Reading, analysis, and study of systems, psychology, and sociology formed the basis of my career throughout the era of Affirmative Action, followed by retrenchment from Civil Rights, the War on Crime, the War on Drugs, and ultimately demonizing the poor for being POOR. Because I often worked in institutions designed to benefit white consumers and put Band-Aids on African Americans, my earliest debates and philosophies were grounded in beliefs about citizenship and equity. Analyzing issues from multiple points of view fleshed out solutions that were more than the flavor-of-the-day or political responses. I committed to advocacy positions not for expediency but in support of longer-term solutions. 

I often talk to my younger idealist self and remark on the journey of making meaning which now gets reflected in the books and articles I write.


– Joyce A. Brown

Joyce Brown is a motivational speaker and author who uses her creative energy to give voice and meaning to the challenges women face in all walks of life.
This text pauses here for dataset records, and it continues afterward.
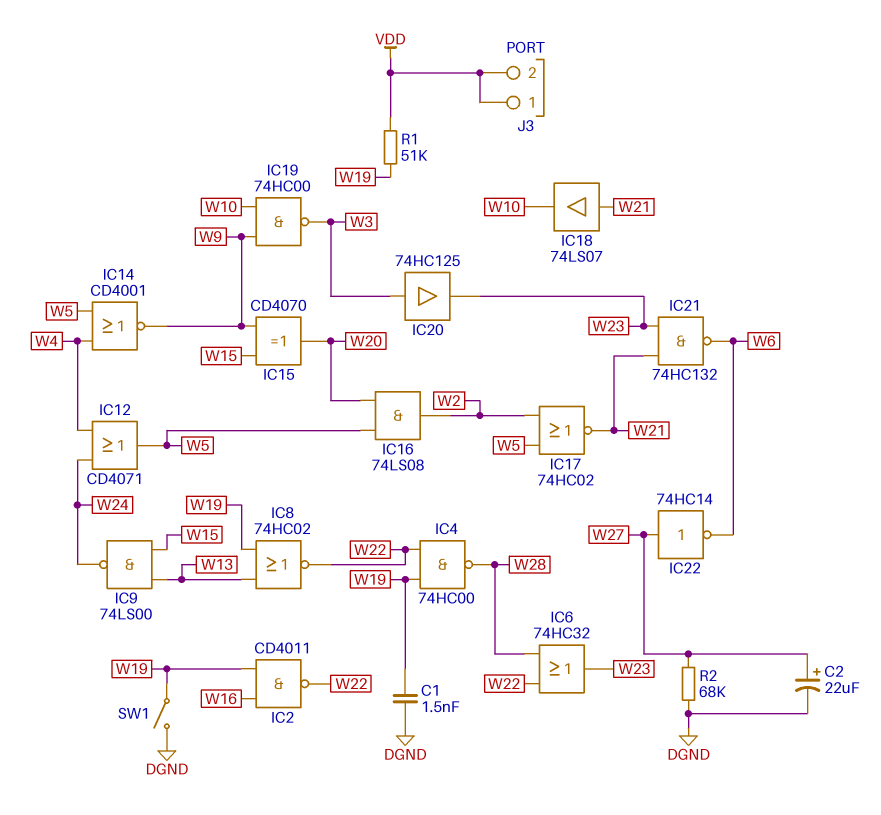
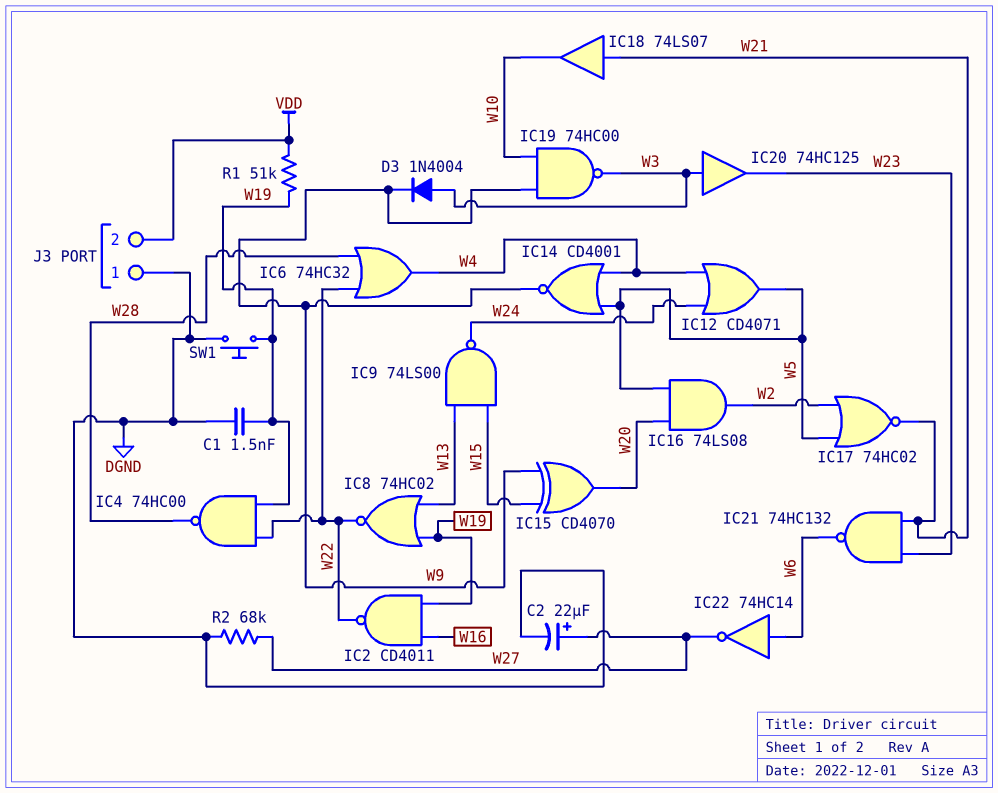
D3: none -> diode 1N4004 (A W3, K W9)
IC6: OR 74HC32 (in W22, in W28, out W23) -> OR 74HC32 (in W22, in W28, out W4)
IC22: NOT 74HC14 (in W27, out W6) -> NOT 74HC14 (in W6, out W27)
J3 pin 1: VDD -> DGND
SW1: switch (DGND, W19) -> button (DGND, W19)

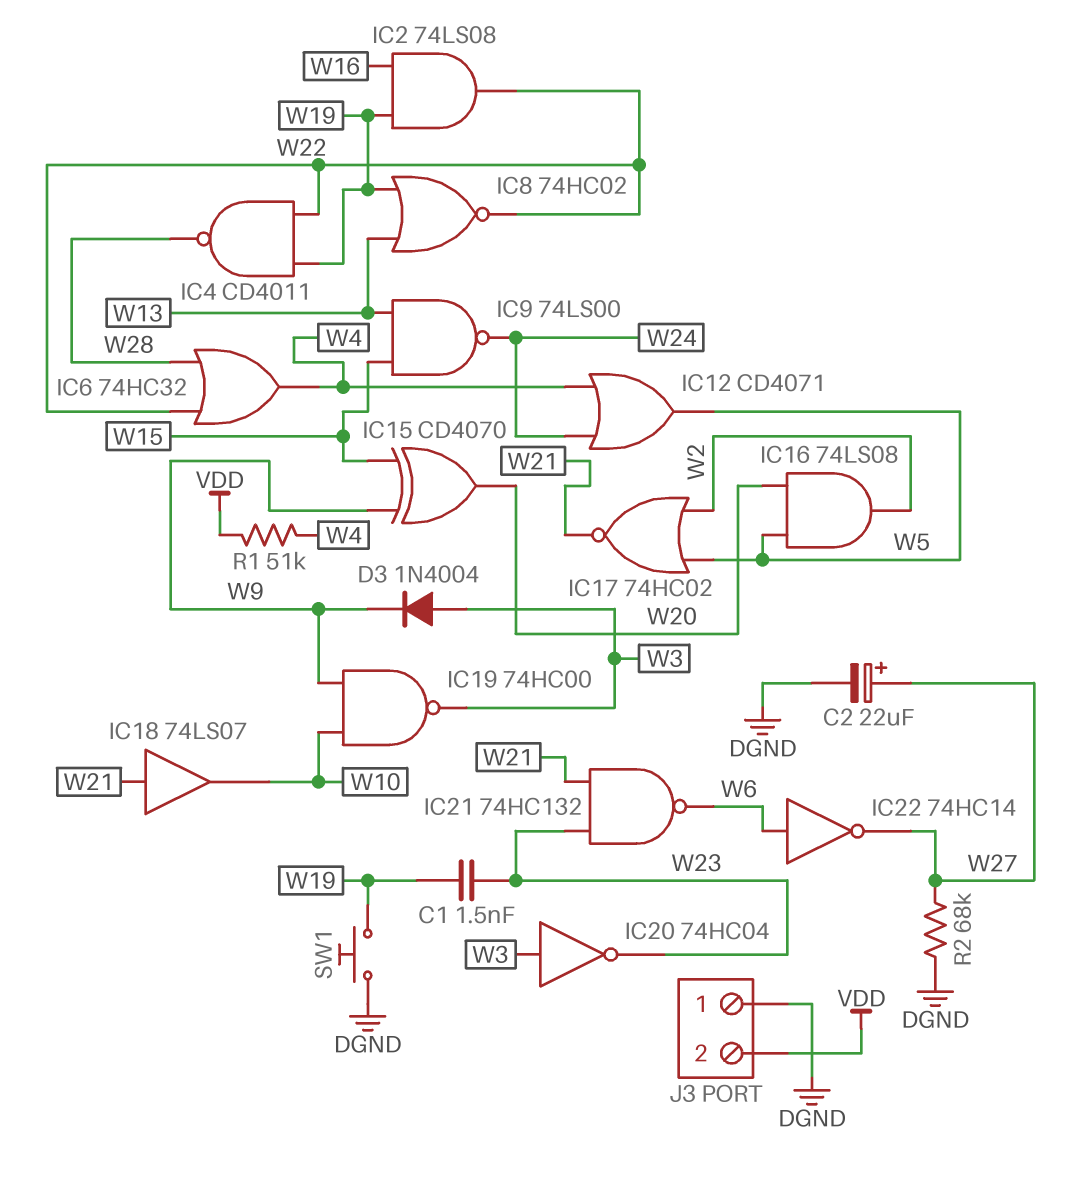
C1: 1.5nF (DGND, W19) -> 1.5nF (W19, W23)
IC2: NAND CD4011 (in W16, in W19, out W22) -> AND 74LS08 (in W16, in W19, out W22)
IC4: NAND 74HC00 (in W19, in W22, out W28) -> NAND CD4011 (in W19, in W22, out W28)
IC14: NOR CD4001 (in W4, in W5, out W9) -> none
IC20: buffer 74HC125 (in W3, out W23) -> NOT 74HC04 (in W3, out W23)
R1: 51k (VDD, W19) -> 51k (VDD, W4)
She grew up in Rockford, Illinois in a household of strong women. She graduated from Bradley University with a B.S. and M.A.  Her professional career expanded her reach into Peoria, Illinois; and Battle Creek, Michigan. Joyce obtained a Ph.D. from Western Michigan University.

She is a proud member of Alpha Kappa Alpha Sorority, Inc. and has served as a direct services worker, executive director, program director for a major foundation, and an entrepreneur. Joyce has experienced many uplifting moments as a professional and as a dedicated parent and strives to bring those events and lessons to life through her characters in contemporary fiction novels she pens.